Low birth weight (LBW) is associated with diseases in adulthood. The birthweight attributed risk is independent of confounding such as gestational age, sex of the newborn but also social factors. The birthweight attributed risk for diseases in later life holds for the whole spectrum of birthweight. This raises the question what pathophysiological principle is actually behind the association. In this review, we provide evidence that LBW is a surrogate of insulin resistance. Insulin resistance has been identified as a key factor leading to type 2 diabetes, cardiovascular disease as well as kidney diseases. We first provide evidence linking LBW to insulin resistance during intrauterine life.
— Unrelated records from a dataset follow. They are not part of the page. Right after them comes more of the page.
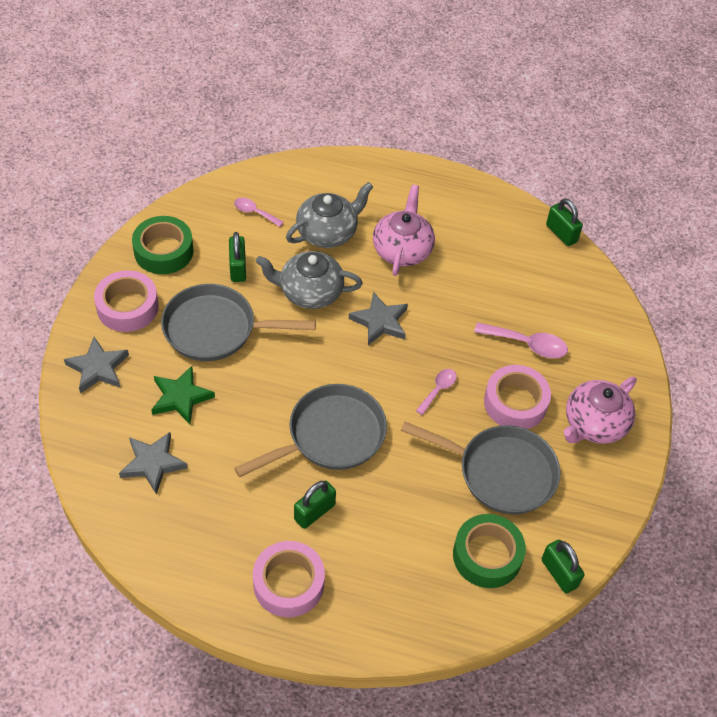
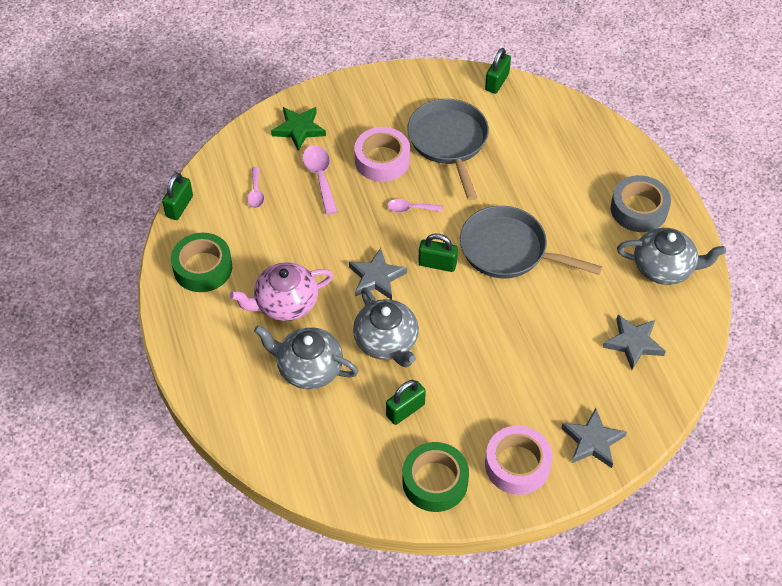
camera: 120 degrees left, 0 degrees up
(181, 397) = (564, 364): green star -> green star (299, 129)
(204, 552) = (664, 268): none -> grey teapot
(216, 329) = (481, 384): grey pan -> none
(254, 212) = (330, 439): pink spoon -> pink spoon (256, 193)
(288, 583) = (639, 209): pink tape -> grey tape
(314, 512) = (576, 225): green padlock -> green padlock (437, 264)
(487, 555) = (518, 121): green tape -> green tape (203, 268)
(594, 424) = (362, 111): pink teapot -> none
This might be caused by both genetic (genetic variations of genes controlling glucose homeostasis) and/or environmental factors (due to alterations of macronutrition and micronutrition of the mother during pregnancy, but also effects of paternal nutrition prior to conception) leading via epigenetic modifications to early life insulin resistance and alterations of intrauterine growth, as insulin is a growth factor in early life. LBW is rather a surrogate of insulin resistance in early life - either due to inborn genetic or environmental reasons - rather than a player on its own.